South Carolina Republicans Think Gay Marriages Are Part of a Shadowy Religious Plot
Six upstate Republican members of the South Carolina State House have sponsored a bill that declares same-sex unions as “parody marriages” that are all part of some secret shadowy religion that the Supreme Court is trying to force down states’s throats. The South Carolina gay marriage parody bill is sadly not a parody, but it only exists to help the politicians who created it get re-elected, and there’s almost no chance it will ever become law.
To be frank, the bill — called the “Marriage and Constitution Restoration Act” — is stupidly written. Its text states that “all forms of parody marriage and all self-asserted sex-based identity narratives and sexual orientations … are part of the religion of Secular Humanism.”

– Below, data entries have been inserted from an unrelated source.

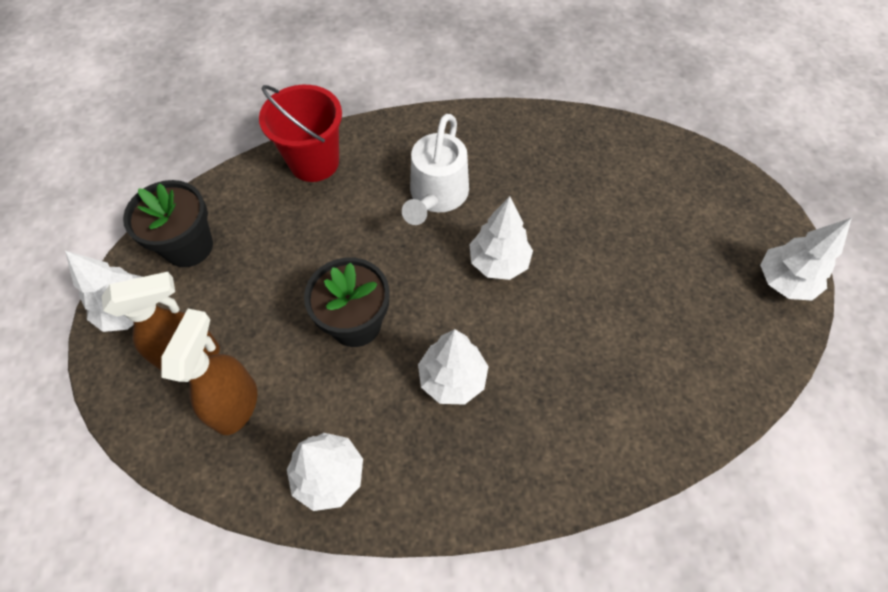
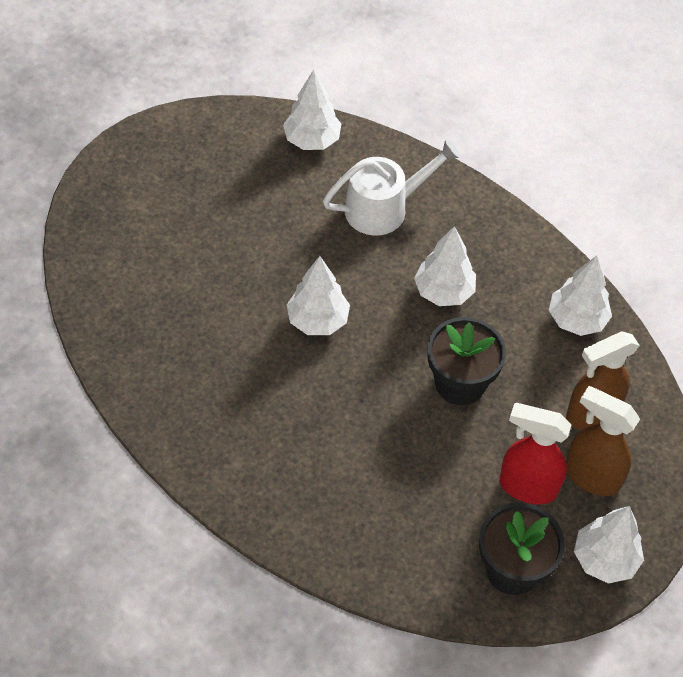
camera: 130 degrees left, 5 degrees down
(231, 303) = (527, 486): none -> red spray bottle
(314, 162) = (335, 540): red bucket -> none
(436, 196) = (287, 408): white watering can -> white watering can (384, 208)
(783, 282) = (178, 134): white tree -> white tree (312, 140)

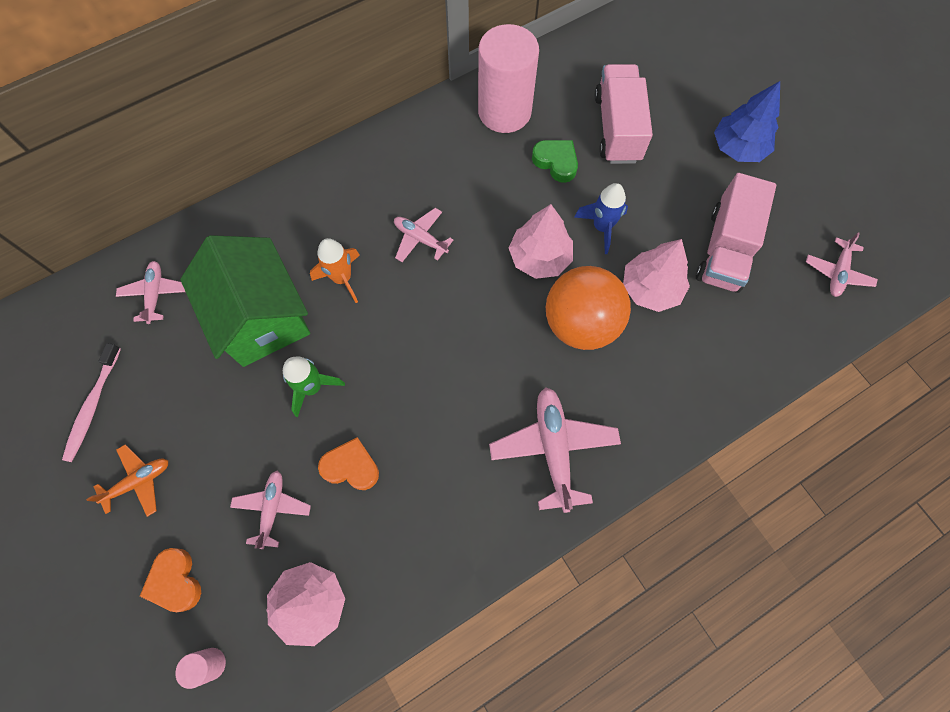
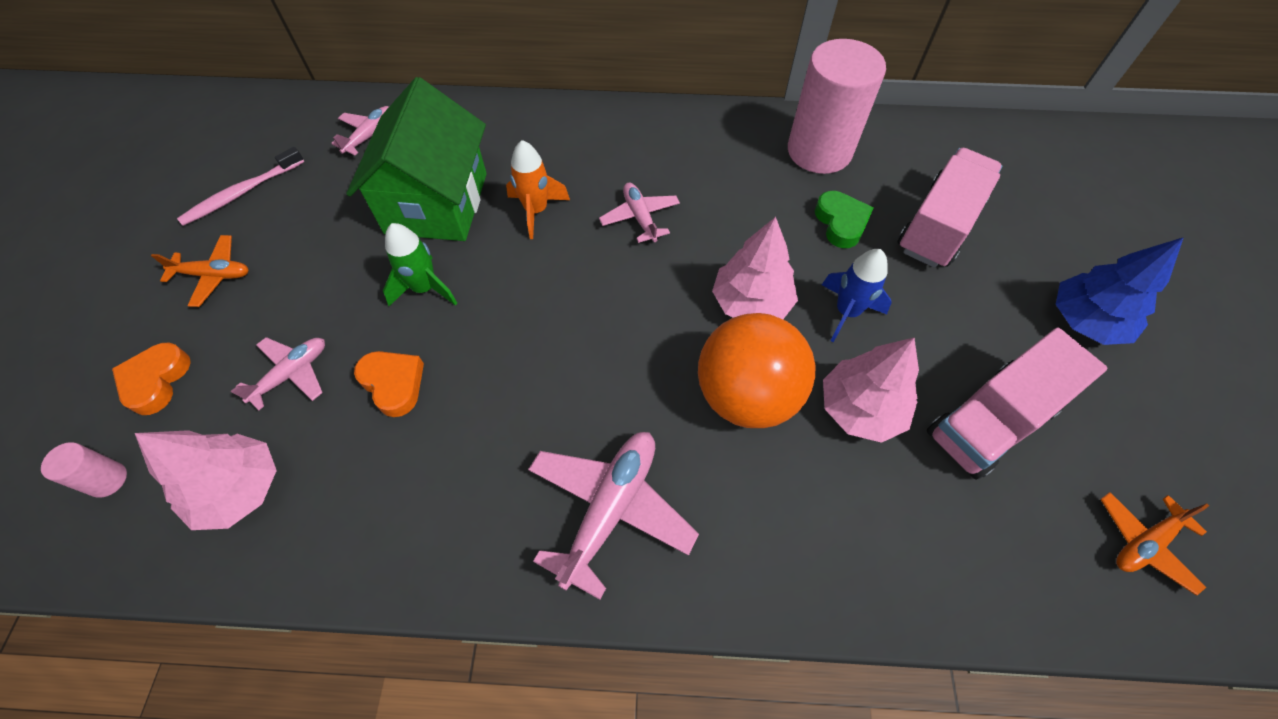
camera: 35 degrees right, 10 degrees down
(837, 272) = (1144, 543): pink plane -> orange plane

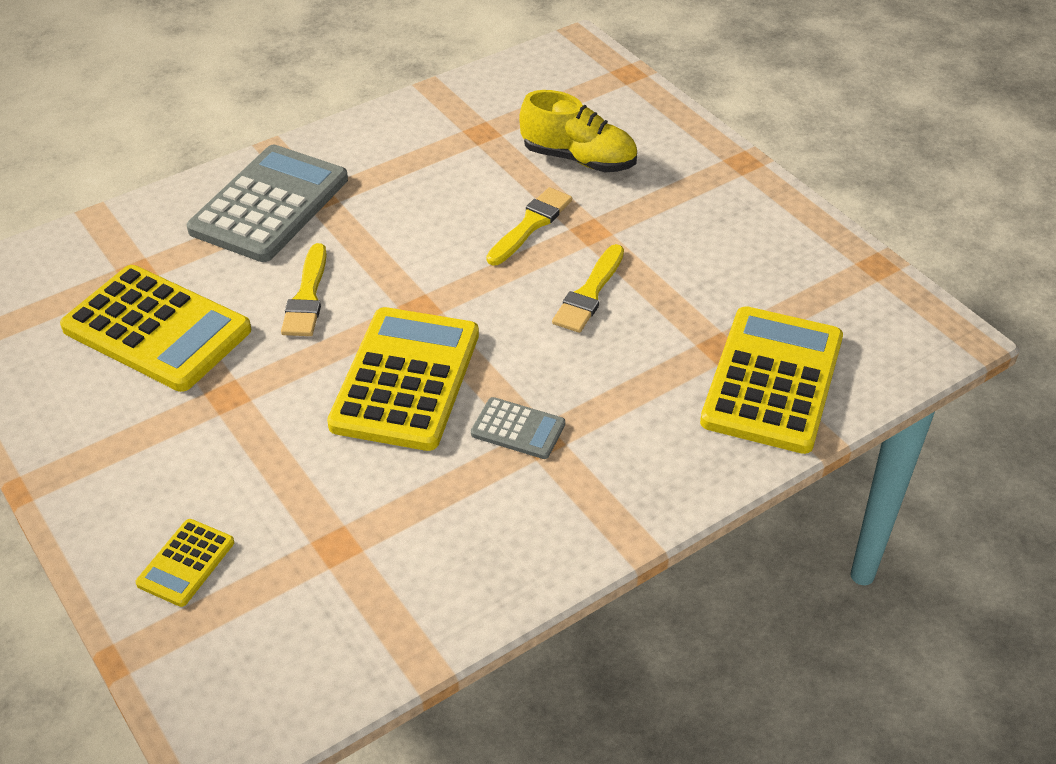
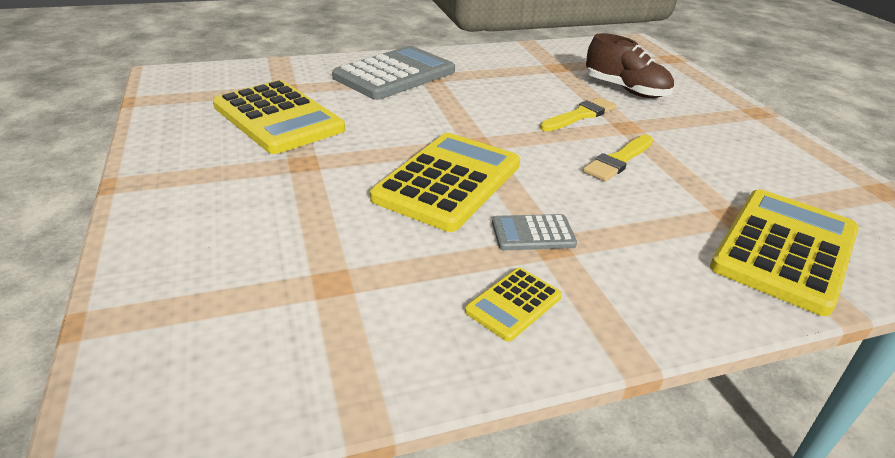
camera: 15 degrees right, 10 degrees down
(186, 563) = (195, 263): yellow calculator -> yellow calculator (513, 304)
(307, 297) = (395, 121): yellow brush -> none
(518, 429) = (533, 233): grey calculator -> grey calculator turned 135 degrees clockwise
(579, 159) = (625, 90): yellow shoe -> brown shoe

Did you catch that? The bill’s authors are saying same-sex marriage and the very concept of gender identity and sexual orientation are part of a religion called Secular Humanism. That’s probably news to countless LGBTQ atheists and those who identify as members of other faiths.
The bill’s authors basically argue that the 2015 U.S. Supreme Court legalization of marriage equality nationwide is an example of the government trying to force a religion onto U.S. states. And since the U.S. Constitution says the government can “make no law respecting an establishment of religion,” same-sex marriages don’t have to be recognized.
The South Carolina gay marriage parody bill is a conspiracy theory masquerading as legislation. It goes on to define “Marriage” as “a union of one man and one woman,” and says South Carolina will no longer recognize same-sex marriages or “any policy treating sexual orientation as a suspect class” because both are “nonsecular” or religious.
It should come as no surprise that all six of the bill’s conservative sponsors are up for re-election this year. The bill is nothing more than a ploy to rile their voter base.
Although Republicans control the South Carolina House, the bill contradicts the 2015 Supreme Court ruling which invalidated any state laws that “exclude same-sex couples from civil marriage.” If this bill ever became law, it’d soon result in costly and unnecessary lawsuits only to be shut down by any competent court.